Y, como si la escena no fuera ya digna de un exorcismo, su aventura bajo tierra no había hecho más que empezar.
La resurrección no siempre es milagrosa
Los resurrectionists —también llamados “rescatadores nocturnos” o, con menos poesía, “ladrones de tumbas”— eran figuras tan imprescindibles para la ciencia como insoportables para la moral pública. Para los anatomistas, auténticos héroes del suministro. Para el resto, carroñeros que hacían horas extra en el camposanto.
Dos de estos caballeros del subsuelo fueron los encargados de desenterrar a John Macintire, sin sospechar que no estaban levantando un cadáver, sino el preludio del susto más monumental de sus vidas.
Trasladado al anfiteatro anatómico, el cuerpo de John fue recibido con el entusiasmo propio de una clase práctica. Médicos y estudiantes se arremolinaron en torno al “recién llegado”, y uno de ellos, lleno de confianza y vanidad profesional, le hundió el bisturí en el pecho.
Y fue entonces, amigos, cuando el supuesto difunto decidió que ya estaba bien de fingir. Una sacudida violenta, un coro de gritos, bisturís al suelo y batas huyendo como si el infierno se hubiese abierto bajo la mesa. El trance había terminado; la disección, cancelada por intervención divina.
¿Qué le pasó realmente?
Aunque la historia tiene más aroma de leyenda clínica que de caso documentado, figura en The Diary of a Resurrectionist, un libro publicado en 1896 por James Blake Bailey. Presentado como si fueran las propias memorias de Macintire, el relato describe con una angustia casi táctil la experiencia de estar muerto sin estarlo… y de despertar justo cuando te están abriendo el pecho.
Desde el punto de vista médico, lo más probable es que Macintire padeciera un episodio de catalepsia, un trastorno neurológico rarísimo que provoca una parálisis total —fría, rígida y aparentemente definitiva— pero sin pérdida de consciencia. En resumen: un cuerpo inerte, una mente despierta y una pesadilla sin escapatoria. El infierno más íntimo imaginable: estar atrapado dentro de ti mismo.

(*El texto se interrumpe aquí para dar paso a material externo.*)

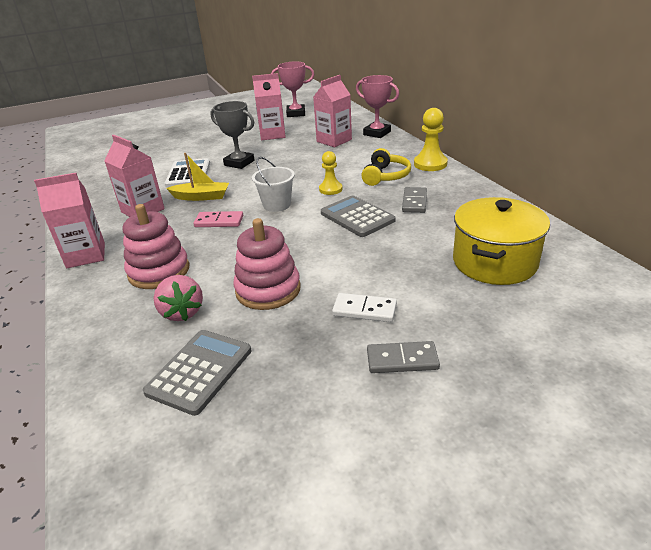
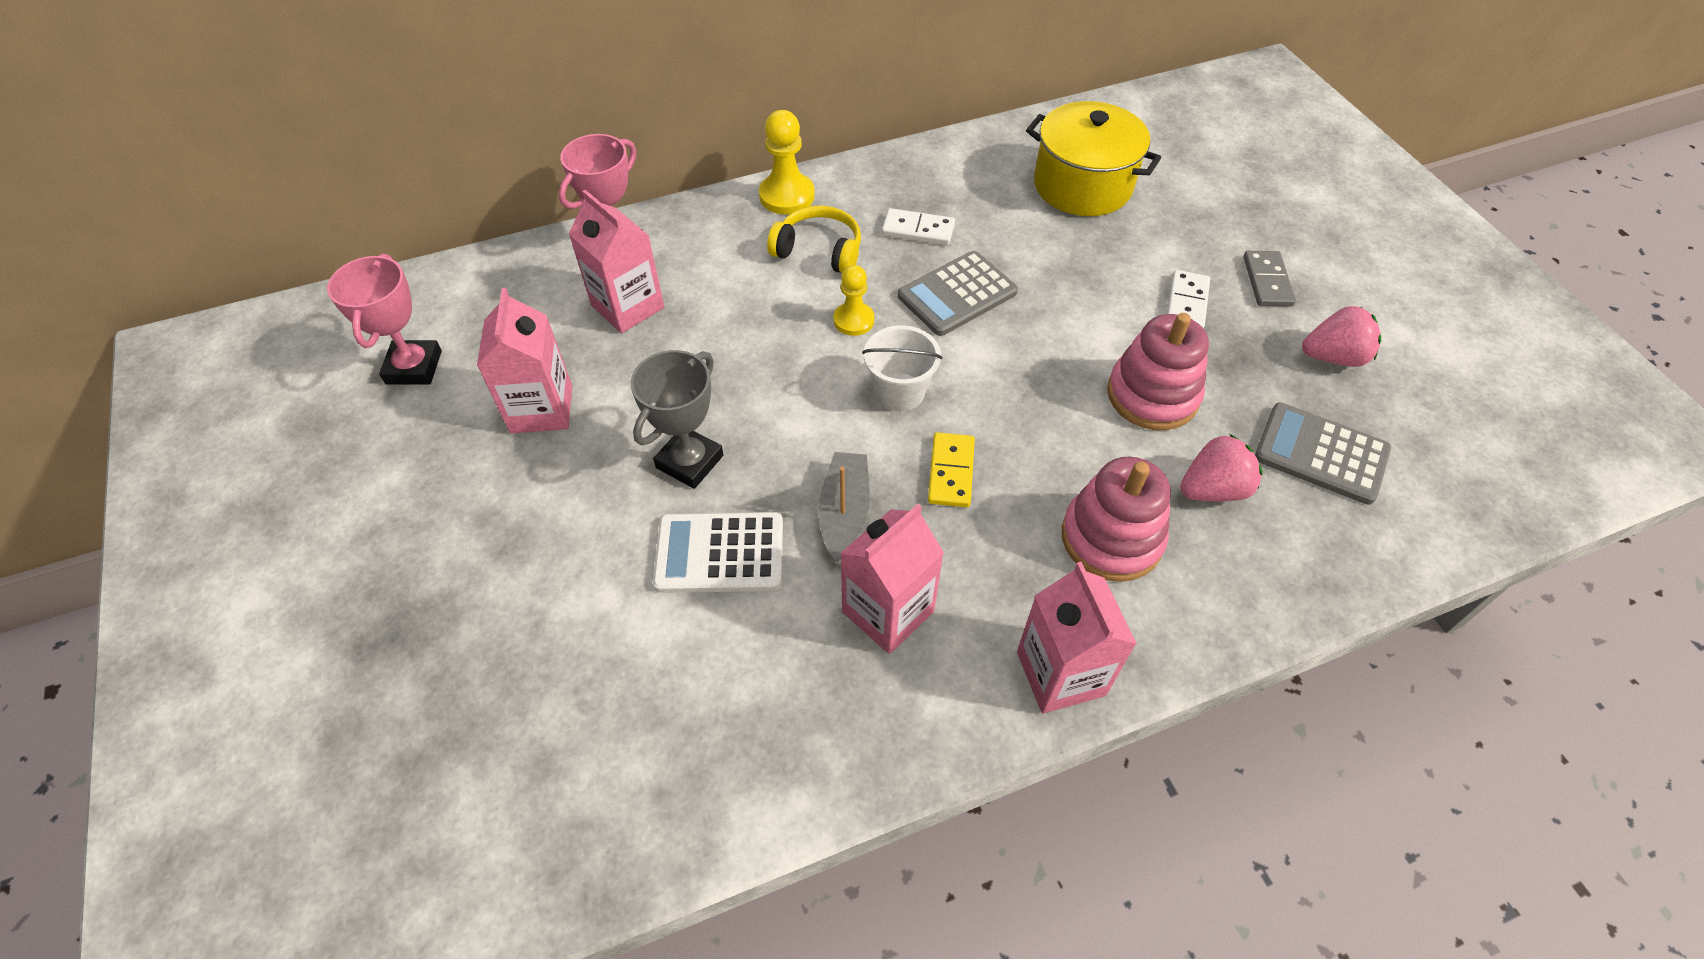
camera: 90 degrees left, 20 degrees up
(201, 197) = (844, 512): yellow boat -> grey boat
(219, 221) = (951, 472): pink domino -> yellow domino
(306, 394) = (1333, 357): none -> pink strawberry
(414, 202) = (918, 230): grey domino -> white domino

Ataúdes con Wi-Fi (o casi): la evolución del miedo
La historia de John Macintire no fue un caso aislado, aunque pocas alcanzaron su nivel de drama y teatralidad. El pánico colectivo a ser enterrado vivo dio pie a una fiebre inventiva que desembocó en los llamados safety coffins o “ataúdes de seguridad”. Verdaderos gadgets funerarios equipados con campanillas, tubos de ventilación, trampillas secretas e incluso banderines que se alzaban cual desfile macabro si el “difunto” tiraba de la cuerda adecuada.

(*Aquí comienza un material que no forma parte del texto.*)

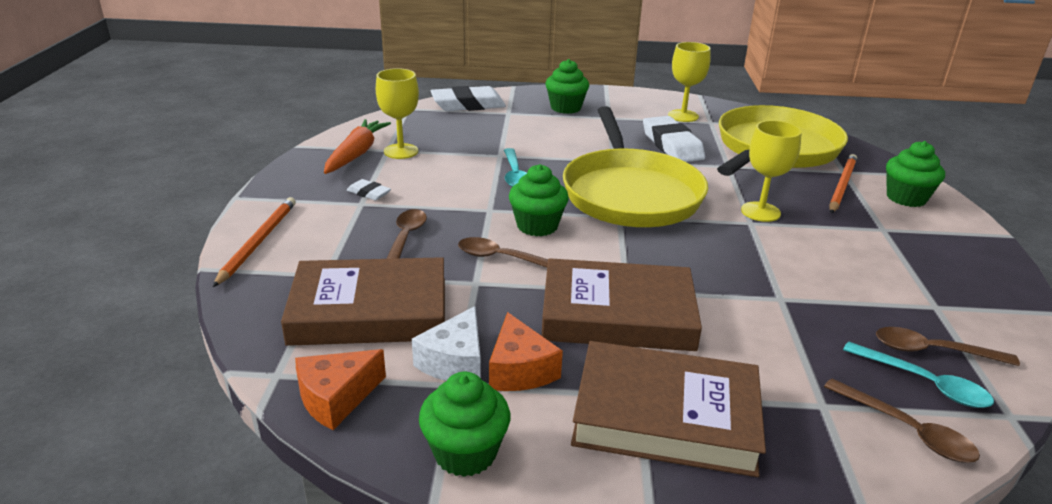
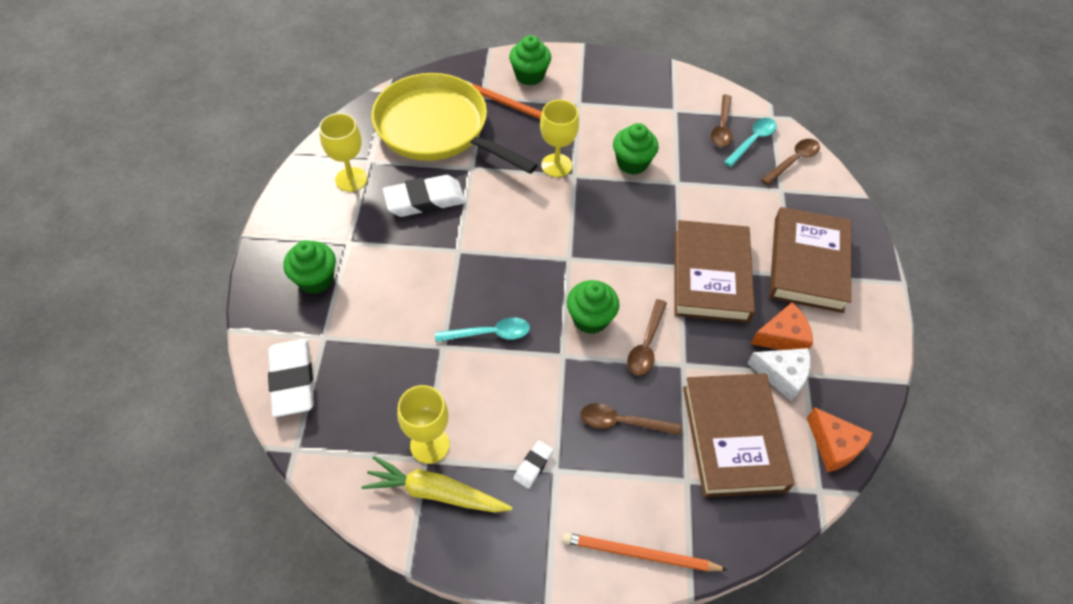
camera: 90 degrees left, 25 degrees up
(356, 154) = (435, 492): orange carrot -> yellow carrot
(465, 453) = (863, 366): green cupcake -> green cupcake (632, 163)
(630, 194) = (528, 245): yellow pan -> none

Entre los modelos más pintorescos destacó el del conde ruso Karnice-Karnicki, un genio de la paranoia post mortem. Su féretro incluía un rudimentario periscopio, iluminación interior, reserva de oxígeno y un mecanismo que permitía abrirlo desde dentro. El hombre, que debía de desconfiar hasta de San Pedro, diseñó el ataúd perfecto para asegurarse de que, si el cielo le daba portazo, al menos podría salir a contarlo.
Del drama al chiste: la herencia cultural
La imagen del muerto que abre los ojos en plena autopsia, lejos de ser una rareza de cementerio, se ha convertido en un símbolo universal. Desde Edgar Allan Poe hasta Tim Burton, pasando por los zombis descerebrados del cine moderno, el miedo a una muerte mal organizada ha mutado en literatura gótica, sátira negra y carcajada cinematográfica. Es, en el fondo, la gran obsesión humana: temer que la historia no acabe cuando se supone que debe hacerlo.
John Macintire, sin proponérselo, se transformó en pionero del humor macabro y santo patrón de los errores médicos. Logró sobrevivir al entierro, a la autopsia y, sobre todo, a la torpeza de una medicina que aún dudaba entre el incienso y el microscopio. Su caso resume a la perfección el siglo XIX: un tiempo en el que morir era fácil, pero hacerlo del todo… no tanto.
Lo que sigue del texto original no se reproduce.